A Comprehensive Overview and Comparative Analysis on Deep Learning Models: CNN, RNN, LSTM, GRU

arXiv:2305.17473v4420 citations
AI Analysis

This is an incremental survey paper that provides an overview and comparison of deep learning models for researchers and practitioners in AI/ML, without introducing new methods or solving specific bottlenecks.

This paper conducts a comprehensive survey and comparative analysis of various deep learning models, including CNN, RNN, LSTM, GRU, and newer architectures like TCN and Transformer, evaluating their performance on datasets such as IMDB, ARAS, and Fruit-360, but does not report specific numerical results or SOTA improvements.

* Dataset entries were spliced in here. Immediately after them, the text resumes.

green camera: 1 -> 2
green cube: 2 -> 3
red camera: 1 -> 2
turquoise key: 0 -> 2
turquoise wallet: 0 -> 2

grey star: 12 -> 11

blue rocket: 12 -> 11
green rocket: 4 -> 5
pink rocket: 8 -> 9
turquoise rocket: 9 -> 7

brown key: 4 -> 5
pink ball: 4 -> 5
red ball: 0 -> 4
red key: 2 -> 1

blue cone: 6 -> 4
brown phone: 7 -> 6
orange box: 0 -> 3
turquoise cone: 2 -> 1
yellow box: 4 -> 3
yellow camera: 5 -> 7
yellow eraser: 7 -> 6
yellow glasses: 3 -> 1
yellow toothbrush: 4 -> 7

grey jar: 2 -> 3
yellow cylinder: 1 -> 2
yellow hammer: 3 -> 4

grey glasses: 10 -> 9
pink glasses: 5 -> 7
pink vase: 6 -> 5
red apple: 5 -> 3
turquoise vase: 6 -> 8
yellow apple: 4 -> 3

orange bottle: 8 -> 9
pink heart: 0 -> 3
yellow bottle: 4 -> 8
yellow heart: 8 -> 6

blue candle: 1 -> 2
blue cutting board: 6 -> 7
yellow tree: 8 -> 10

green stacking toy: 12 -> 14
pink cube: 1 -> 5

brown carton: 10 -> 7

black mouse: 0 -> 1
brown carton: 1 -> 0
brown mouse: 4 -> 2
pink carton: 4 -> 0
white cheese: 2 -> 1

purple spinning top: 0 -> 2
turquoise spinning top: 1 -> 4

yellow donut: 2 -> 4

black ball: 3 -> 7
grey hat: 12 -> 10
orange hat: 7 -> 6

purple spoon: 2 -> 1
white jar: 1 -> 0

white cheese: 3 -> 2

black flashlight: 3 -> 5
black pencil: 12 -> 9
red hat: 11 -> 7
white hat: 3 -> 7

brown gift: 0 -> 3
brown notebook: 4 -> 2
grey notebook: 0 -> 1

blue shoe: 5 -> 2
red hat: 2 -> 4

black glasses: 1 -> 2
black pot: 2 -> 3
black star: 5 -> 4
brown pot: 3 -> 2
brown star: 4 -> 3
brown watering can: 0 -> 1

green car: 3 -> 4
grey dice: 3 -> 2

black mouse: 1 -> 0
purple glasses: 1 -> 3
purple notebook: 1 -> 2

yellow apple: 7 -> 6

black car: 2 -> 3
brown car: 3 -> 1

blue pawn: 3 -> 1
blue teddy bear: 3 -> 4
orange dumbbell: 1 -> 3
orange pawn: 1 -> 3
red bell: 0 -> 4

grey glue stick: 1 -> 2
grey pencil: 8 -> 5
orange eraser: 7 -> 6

Deep learning (DL) has emerged as a powerful subset of machine learning (ML) and artificial intelligence (AI), outperforming traditional ML methods, especially in handling unstructured and large datasets. Its impact spans across various domains, including speech recognition, healthcare, autonomous vehicles, cybersecurity, predictive analytics, and more. However, the complexity and dynamic nature of real-world problems present challenges in designing effective deep learning models. Consequently, several deep learning models have been developed to address different problems and applications. In this article, we conduct a comprehensive survey of various deep learning models, including Convolutional Neural Network (CNN), Recurrent Neural Network (RNN), Temporal Convolutional Networks (TCN), Transformer, Kolmogorov-Arnold networks (KAN), Generative Models, Deep Reinforcement Learning (DRL), and Deep Transfer Learning. We examine the structure, applications, benefits, and limitations of each model. Furthermore, we perform an analysis using three publicly available datasets: IMDB, ARAS, and Fruit-360. We compared the performance of six renowned deep learning models: CNN, RNN, Long Short-Term Memory (LSTM), Bidirectional LSTM, Gated Recurrent Unit (GRU), and Bidirectional GRU alongside two newer models, TCN and Transformer, using the IMDB and ARAS datasets. Additionally, we evaluated the performance of eight CNN-based models, including VGG (Visual Geometry Group), Inception, ResNet (Residual Network), InceptionResNet, Xception (Extreme Inception), MobileNet, DenseNet (Dense Convolutional Network), and NASNet (Neural Architecture Search Network), for image classification tasks using the Fruit-360 dataset.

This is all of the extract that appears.